Firms and households have installed energy-efficient appliances, lighting, motors and other technologies. But trends such as rising ownership of appliances and IT equipment have offset many of the gains.
These emissions reduction trends need to be sustained and accelerated if Australia is to meet its long term emissions reduction objectives.
Chapter 6 introduced Australia’s policy initiatives to reduce emissions. Chapter 7 assesses emission trends and what has been shaping them. It:
- describes Australia’s emissions trends between 1990 and 2012; and
- assesses the drivers of these trends, including the role of policy.

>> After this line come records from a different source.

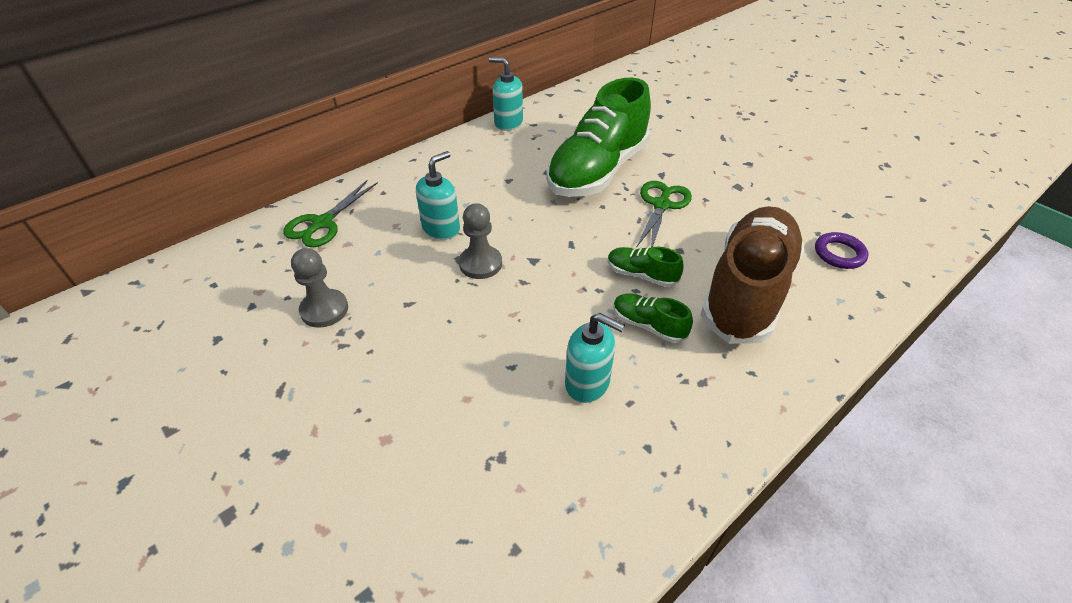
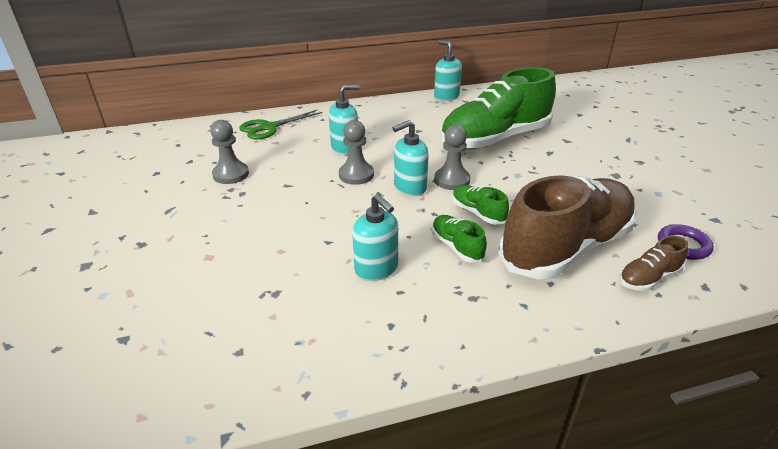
camera: 25 degrees right, 10 degrees down
(551, 263) = (410, 187): none -> turquoise soap dispenser
(589, 240) = (452, 180): none -> grey pawn
(661, 205) = (533, 172): green scissors -> none
(833, 302) = (648, 278): none -> brown shoe

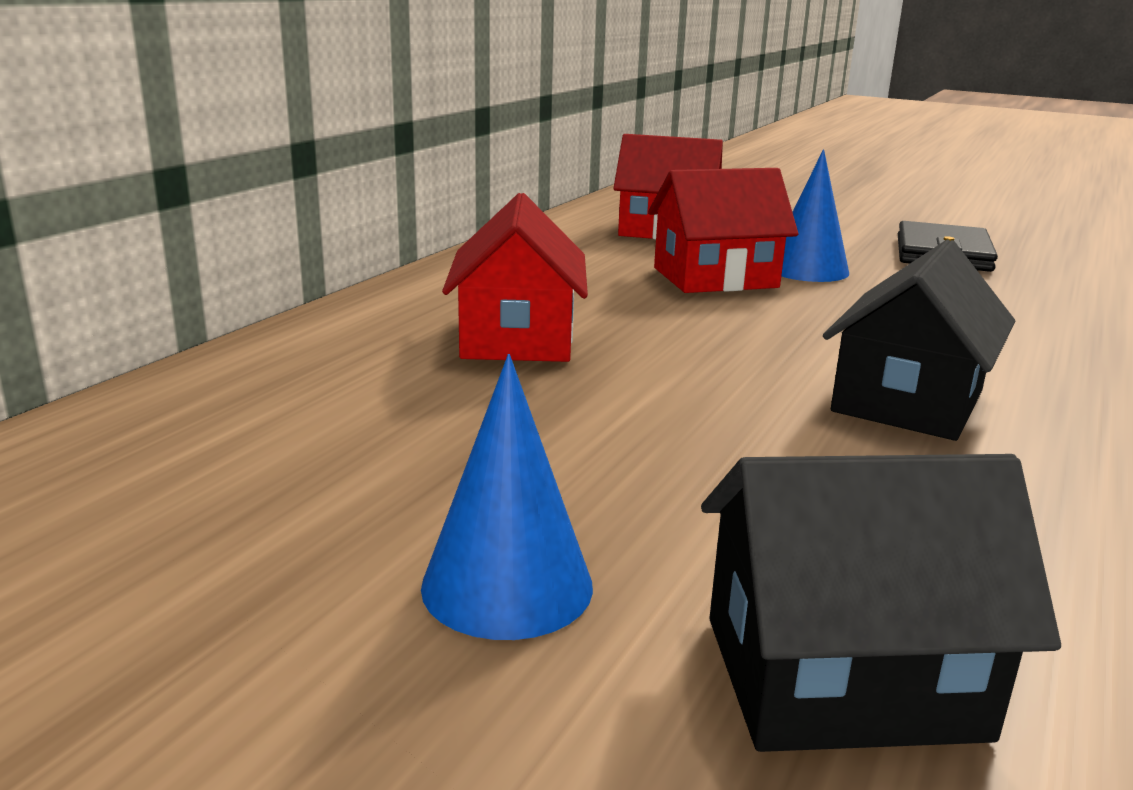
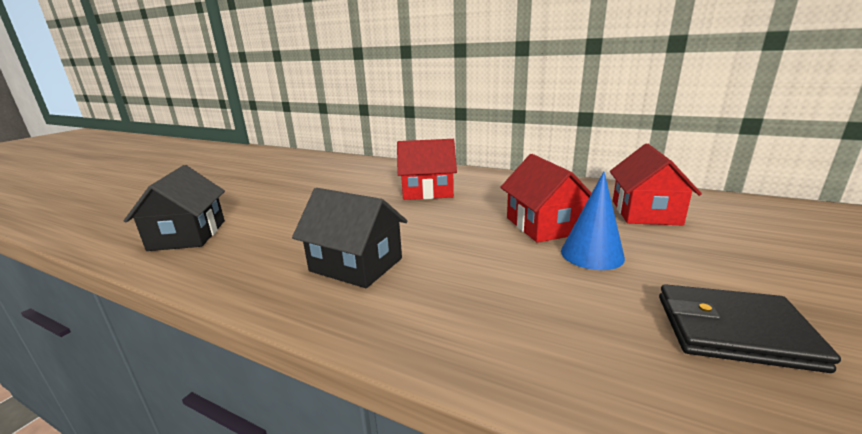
camera: 90 degrees right, 0 degrees up
(507, 586) = (257, 201): blue cone -> none

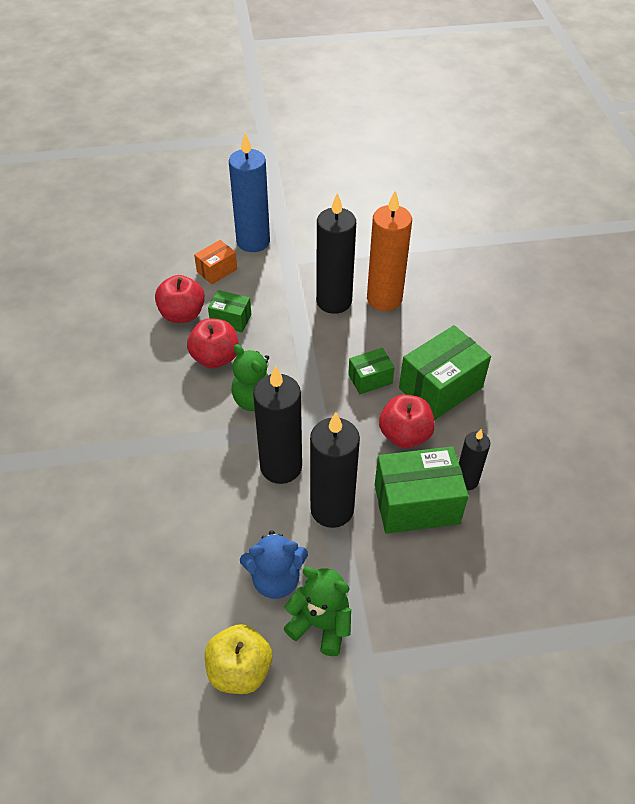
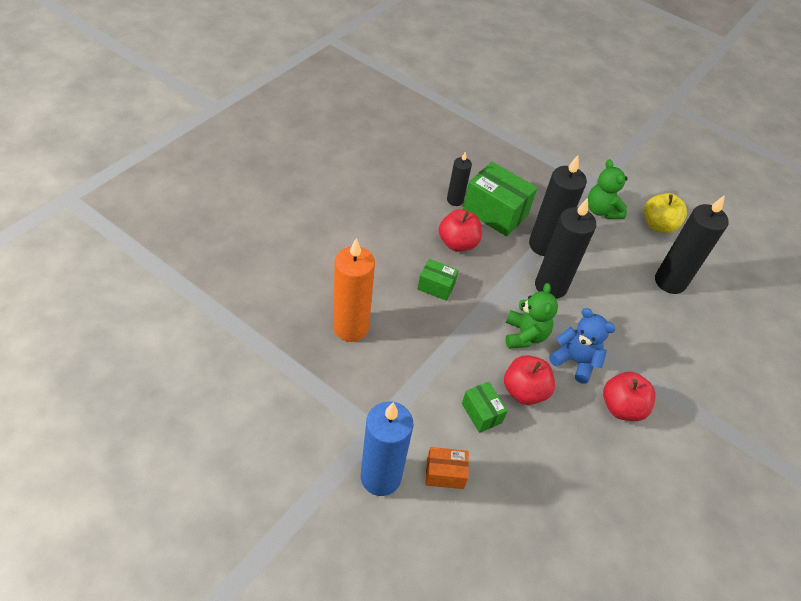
camera: 140 degrees left, 0 degrees up
(182, 314) = (515, 453): red apple -> red apple (621, 407)
(275, 579) = (607, 242): blue teddy bear -> blue teddy bear (575, 361)
(334, 301) = (388, 358): black candle -> black candle (670, 282)
(440, 388) = (401, 247): green box -> none

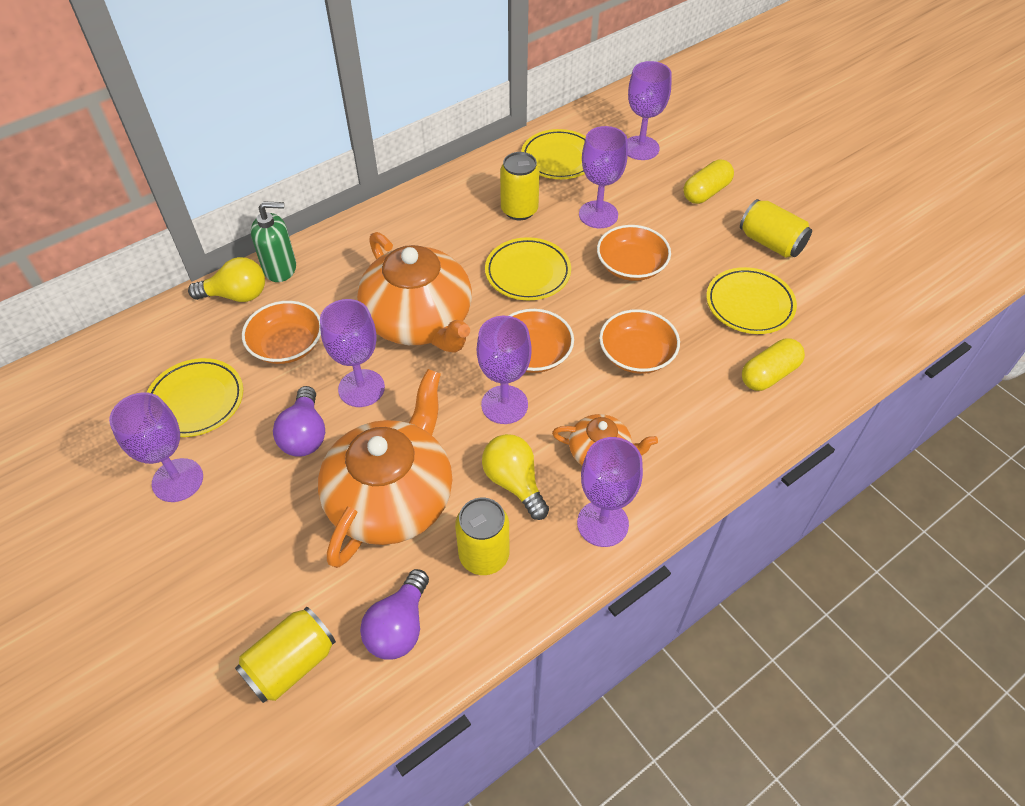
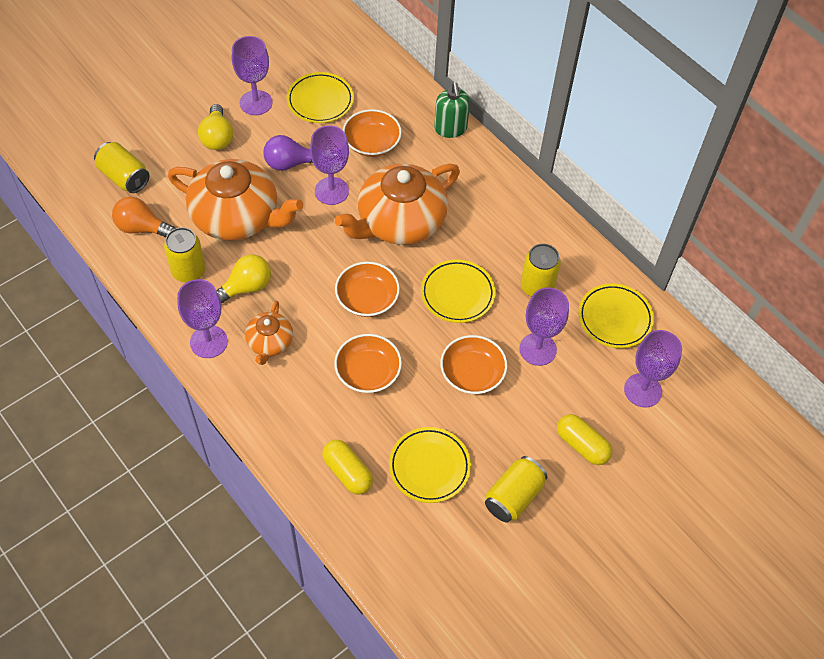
camera: 85 degrees right, 5 degrees up
(236, 295) = (420, 107): yellow light bulb -> yellow light bulb (217, 137)
(399, 627) = (142, 228): purple light bulb -> orange light bulb
(504, 404) = (316, 280): purple goblet -> none

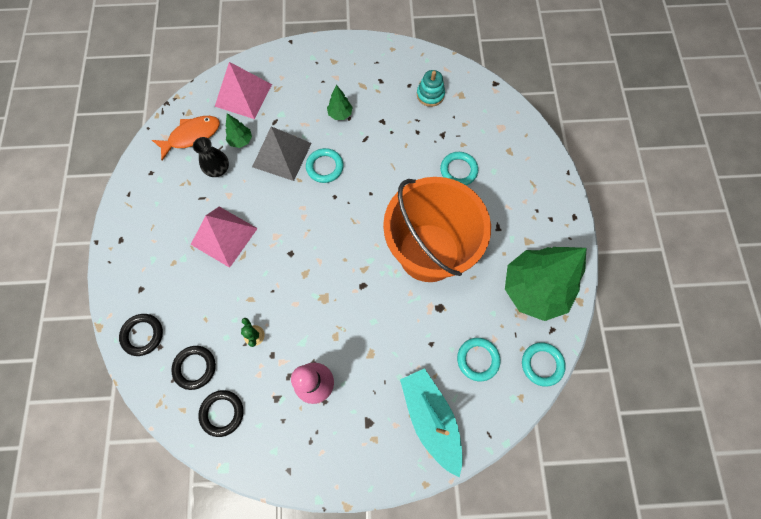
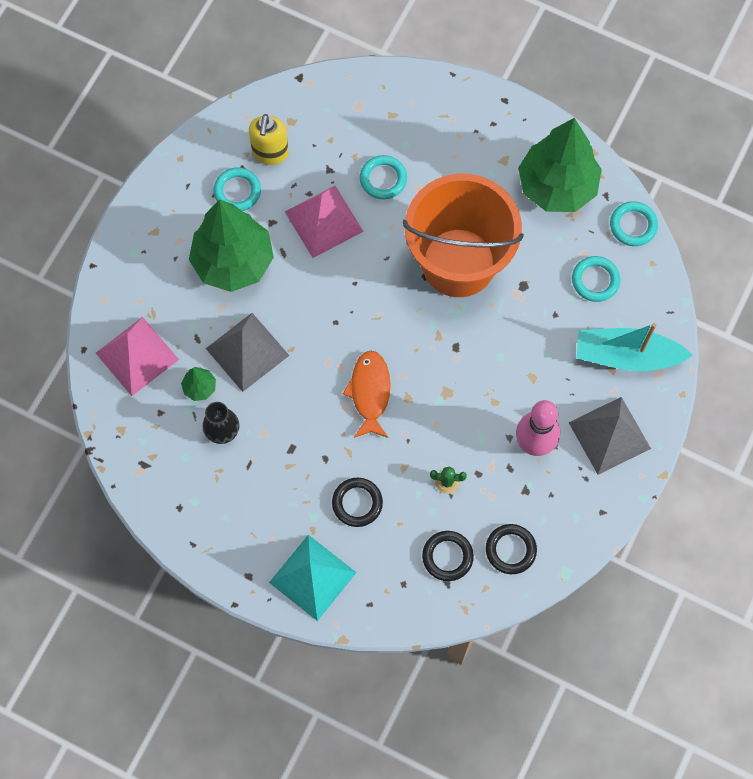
camera: 60 degrees left, 0 degrees up
(137, 281) = (312, 577): none -> turquoise pyramid
(143, 335) = (380, 596): black ring -> black ring (357, 503)
(192, 136) = (157, 440): orange fish -> orange fish (370, 392)
(224, 236) = (313, 461): pink pyramid -> pink pyramid (324, 221)
(325, 167) = (292, 313): turquoise ring -> turquoise ring (237, 191)
(340, 114) = (233, 262): green tree -> green tree, size x2.46
(356, 441) = (609, 435): none -> grey pyramid
(430, 95) = (270, 153): turquoise stacking toy -> yellow soap dispenser

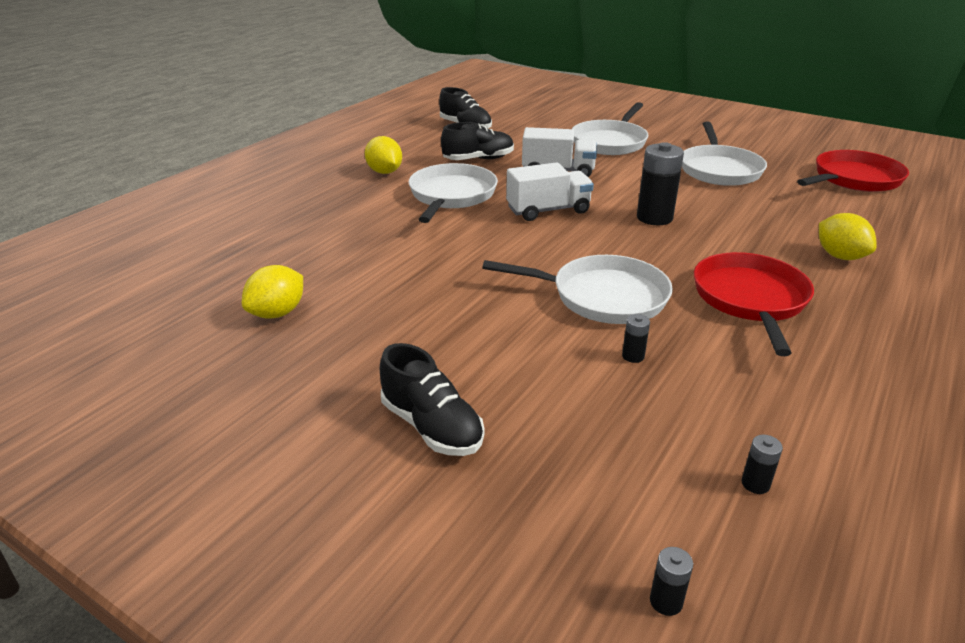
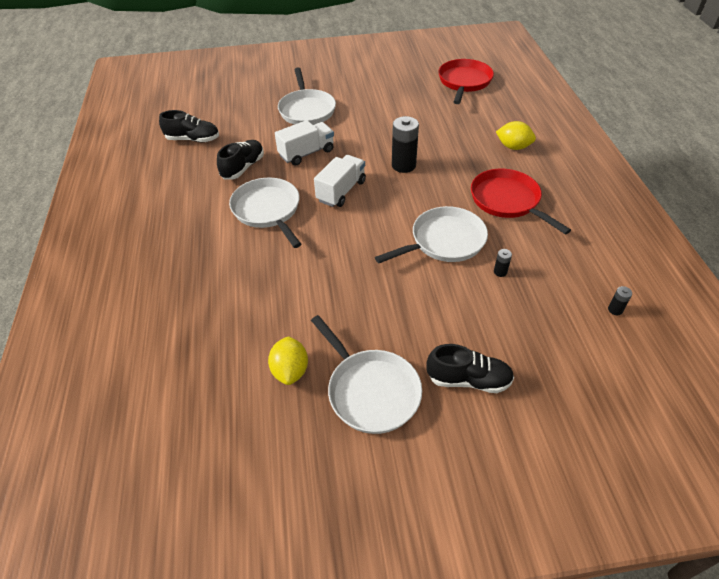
camera: 40 degrees left, 15 degrees up
(384, 172) = (193, 213): yellow lemon -> none
(666, 601) = (645, 390): black battery -> none
(719, 169) = (393, 106): white pan -> white pan (370, 391)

The level of emissions reductions required to meet future goals is discussed in Part C of this report.
7.1 Emissions trends between 1990 and 2012
In 2012, Australia’s emissions were 600 million tonnes of carbon dioxide equivalent (Mt CO2-e). The majority (72 per cent) of Australia’s CO2 emissions are energy-related (The Treasury and DIICCSRTE 2013). That is, they are produced in the combustion and production of fossil fuels for transport or stationary energy. The remainder of Australia’s emissions are produced in agriculture, waste, land use, land use change and forestry (LULUCF), and chemical reactions in the manufacturing sector.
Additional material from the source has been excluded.